True. But there are tools associated with Indians in stereotypical ways. And the name of the team is the "Braves" (also stereotypically associated with Indians) and, come on, everybody knows that this is associated with the Indian warriors/ hunters/ savages of "yore."
In this photo the stereotypes are so prominent it's hard to see how anyone could look at it and not go "oh yeah, you use the tomahawk like those Indians, chop and throw and carve up the competition.'"
Point 1: You know who was actually being carved up back in "yore" times? Indians. It was Europeans who introduced scalping to the Americas (not a common Indian practice FYI). Settlers were then paid money for Indian scalps and heads. Prices ranged depending on region.
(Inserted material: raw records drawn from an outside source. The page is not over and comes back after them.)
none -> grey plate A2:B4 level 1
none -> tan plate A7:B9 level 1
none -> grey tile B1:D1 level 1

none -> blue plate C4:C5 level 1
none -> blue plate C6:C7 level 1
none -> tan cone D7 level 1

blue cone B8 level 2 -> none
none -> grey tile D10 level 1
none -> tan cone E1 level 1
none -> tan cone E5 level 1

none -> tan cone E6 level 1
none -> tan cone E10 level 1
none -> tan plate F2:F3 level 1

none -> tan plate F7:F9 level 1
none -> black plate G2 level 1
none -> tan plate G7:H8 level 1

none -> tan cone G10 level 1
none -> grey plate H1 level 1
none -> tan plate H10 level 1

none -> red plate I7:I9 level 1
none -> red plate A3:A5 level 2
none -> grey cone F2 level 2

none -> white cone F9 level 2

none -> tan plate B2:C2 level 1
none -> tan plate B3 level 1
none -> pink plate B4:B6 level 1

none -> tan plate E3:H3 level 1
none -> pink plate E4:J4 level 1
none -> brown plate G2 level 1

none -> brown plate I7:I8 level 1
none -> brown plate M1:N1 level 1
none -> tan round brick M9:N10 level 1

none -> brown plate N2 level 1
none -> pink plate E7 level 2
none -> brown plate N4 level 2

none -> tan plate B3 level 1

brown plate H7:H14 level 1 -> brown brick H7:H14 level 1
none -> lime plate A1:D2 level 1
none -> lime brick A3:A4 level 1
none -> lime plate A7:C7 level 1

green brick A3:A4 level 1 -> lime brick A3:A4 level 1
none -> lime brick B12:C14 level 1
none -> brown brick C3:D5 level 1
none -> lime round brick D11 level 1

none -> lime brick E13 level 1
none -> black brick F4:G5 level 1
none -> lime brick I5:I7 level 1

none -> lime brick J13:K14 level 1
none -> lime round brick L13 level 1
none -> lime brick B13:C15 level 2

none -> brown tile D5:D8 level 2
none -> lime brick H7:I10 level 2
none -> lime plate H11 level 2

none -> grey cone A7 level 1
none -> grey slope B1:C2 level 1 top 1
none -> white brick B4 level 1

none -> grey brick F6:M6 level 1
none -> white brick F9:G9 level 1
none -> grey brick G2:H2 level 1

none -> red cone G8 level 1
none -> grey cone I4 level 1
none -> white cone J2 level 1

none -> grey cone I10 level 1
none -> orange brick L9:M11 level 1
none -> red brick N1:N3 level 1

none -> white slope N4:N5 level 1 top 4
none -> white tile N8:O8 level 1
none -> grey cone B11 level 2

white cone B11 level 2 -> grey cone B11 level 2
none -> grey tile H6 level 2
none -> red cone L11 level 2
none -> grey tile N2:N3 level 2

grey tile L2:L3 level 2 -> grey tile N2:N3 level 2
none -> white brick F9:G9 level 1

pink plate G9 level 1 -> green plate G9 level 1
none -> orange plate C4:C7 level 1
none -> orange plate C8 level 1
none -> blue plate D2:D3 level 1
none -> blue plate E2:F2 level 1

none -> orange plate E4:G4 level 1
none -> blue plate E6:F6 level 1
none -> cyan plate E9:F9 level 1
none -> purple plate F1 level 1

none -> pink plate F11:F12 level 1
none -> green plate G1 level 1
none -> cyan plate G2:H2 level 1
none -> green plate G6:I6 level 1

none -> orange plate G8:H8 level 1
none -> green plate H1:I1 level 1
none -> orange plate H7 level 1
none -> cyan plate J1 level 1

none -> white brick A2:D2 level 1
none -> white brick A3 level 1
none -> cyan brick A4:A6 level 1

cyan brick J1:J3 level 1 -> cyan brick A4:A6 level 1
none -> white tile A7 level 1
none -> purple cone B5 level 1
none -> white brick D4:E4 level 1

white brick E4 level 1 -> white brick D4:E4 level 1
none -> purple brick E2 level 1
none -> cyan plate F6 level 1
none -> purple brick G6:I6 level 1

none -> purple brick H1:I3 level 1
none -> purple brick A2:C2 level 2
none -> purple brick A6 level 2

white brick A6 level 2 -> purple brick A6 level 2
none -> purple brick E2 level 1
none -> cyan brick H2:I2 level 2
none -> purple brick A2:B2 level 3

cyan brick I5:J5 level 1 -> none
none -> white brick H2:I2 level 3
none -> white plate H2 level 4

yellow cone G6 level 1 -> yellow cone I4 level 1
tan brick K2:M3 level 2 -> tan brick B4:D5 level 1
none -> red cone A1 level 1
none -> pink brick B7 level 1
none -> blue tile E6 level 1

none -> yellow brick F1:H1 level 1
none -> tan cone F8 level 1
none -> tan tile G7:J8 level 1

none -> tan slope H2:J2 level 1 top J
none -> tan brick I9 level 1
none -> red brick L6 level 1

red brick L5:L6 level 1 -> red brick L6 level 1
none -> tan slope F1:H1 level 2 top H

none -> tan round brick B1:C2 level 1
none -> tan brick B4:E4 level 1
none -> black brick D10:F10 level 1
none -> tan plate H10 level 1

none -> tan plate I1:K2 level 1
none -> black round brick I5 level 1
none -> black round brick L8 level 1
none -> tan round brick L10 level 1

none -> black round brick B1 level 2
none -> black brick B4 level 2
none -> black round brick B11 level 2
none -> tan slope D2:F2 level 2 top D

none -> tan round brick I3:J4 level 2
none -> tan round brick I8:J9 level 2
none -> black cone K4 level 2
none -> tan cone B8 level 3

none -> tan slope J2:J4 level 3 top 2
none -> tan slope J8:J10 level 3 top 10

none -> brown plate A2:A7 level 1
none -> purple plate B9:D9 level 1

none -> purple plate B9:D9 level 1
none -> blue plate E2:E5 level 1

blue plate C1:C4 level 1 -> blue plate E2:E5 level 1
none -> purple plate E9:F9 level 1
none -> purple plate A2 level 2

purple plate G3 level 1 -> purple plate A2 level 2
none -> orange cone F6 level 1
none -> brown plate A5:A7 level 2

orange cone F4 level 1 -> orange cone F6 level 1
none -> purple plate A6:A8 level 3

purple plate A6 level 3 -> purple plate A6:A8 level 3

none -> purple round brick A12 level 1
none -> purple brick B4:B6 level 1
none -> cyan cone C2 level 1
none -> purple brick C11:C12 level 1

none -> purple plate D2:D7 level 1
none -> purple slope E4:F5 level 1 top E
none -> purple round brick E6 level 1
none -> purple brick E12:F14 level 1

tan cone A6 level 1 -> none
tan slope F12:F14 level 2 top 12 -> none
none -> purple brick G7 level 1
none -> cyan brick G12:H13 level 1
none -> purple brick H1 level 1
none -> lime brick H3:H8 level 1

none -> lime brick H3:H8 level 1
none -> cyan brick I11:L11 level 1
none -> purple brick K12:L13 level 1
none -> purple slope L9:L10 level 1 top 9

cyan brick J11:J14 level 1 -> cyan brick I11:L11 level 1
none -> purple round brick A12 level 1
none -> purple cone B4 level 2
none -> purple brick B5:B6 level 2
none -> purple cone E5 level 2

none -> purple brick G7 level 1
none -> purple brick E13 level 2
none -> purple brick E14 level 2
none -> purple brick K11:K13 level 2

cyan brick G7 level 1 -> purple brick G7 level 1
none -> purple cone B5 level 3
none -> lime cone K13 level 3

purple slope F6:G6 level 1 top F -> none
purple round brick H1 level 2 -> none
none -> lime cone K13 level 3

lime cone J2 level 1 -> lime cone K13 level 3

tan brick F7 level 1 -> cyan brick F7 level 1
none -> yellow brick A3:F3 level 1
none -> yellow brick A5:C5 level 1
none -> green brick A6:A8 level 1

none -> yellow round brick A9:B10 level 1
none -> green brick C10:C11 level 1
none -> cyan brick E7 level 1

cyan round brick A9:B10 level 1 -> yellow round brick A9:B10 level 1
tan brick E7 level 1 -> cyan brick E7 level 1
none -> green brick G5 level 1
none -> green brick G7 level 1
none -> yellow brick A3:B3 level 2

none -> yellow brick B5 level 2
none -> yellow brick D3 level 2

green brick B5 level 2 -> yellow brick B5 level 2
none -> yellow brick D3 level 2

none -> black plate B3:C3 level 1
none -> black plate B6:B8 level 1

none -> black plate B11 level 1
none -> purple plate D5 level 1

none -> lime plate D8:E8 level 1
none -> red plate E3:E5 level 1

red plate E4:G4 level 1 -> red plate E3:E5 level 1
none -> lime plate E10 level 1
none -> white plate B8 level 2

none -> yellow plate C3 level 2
But this was a practice that happened all throughout the United States. Here is one example from Massachusetts.
By 1702, Massachusetts offered 10 pounds for every scalp from a male Indian age 10 and older. That price increased to 20 pounds then 100, Grenier wrote. Scalps taken from women fetched 10 pounds each, while children under the age of 10 were sold into slavery with proceeds going to the scalp hunters.
So really? This not only recalls Native stereotypes of savagery but also turns around and reminds Native people how much settlers like to "carve up the competition." #Nope
Point 2: There's a flame of some sort? Or a big BOOM thing coming out of the tomahawk when it hits the baseball. See, the implication is that Natives are magic. Our tomahawks were like magic. They were strong and made big booms?
Ever notice how in the movies a Native person can throw a tomahawk and it travels miles upon miles and hits someone square in the head? That's also a throw back to "yore." See in people's minds, "yore" was so dangerous for the nice, civilized settler. Any magical Native could come about at any time and just kill them. These stories of all powerful, all warrior, all savage Natives were all over the country. (Hence the MERCILESS INDIAN SAVAGES in the Declaration of Independence.) These tales SOLD MORE PAPERS after all. So when people would go out and encounter a Native they were perfectly okay with a shoot first mentality. Because Natives can throw a tomahawk from miles upon miles away and hit them square in the head!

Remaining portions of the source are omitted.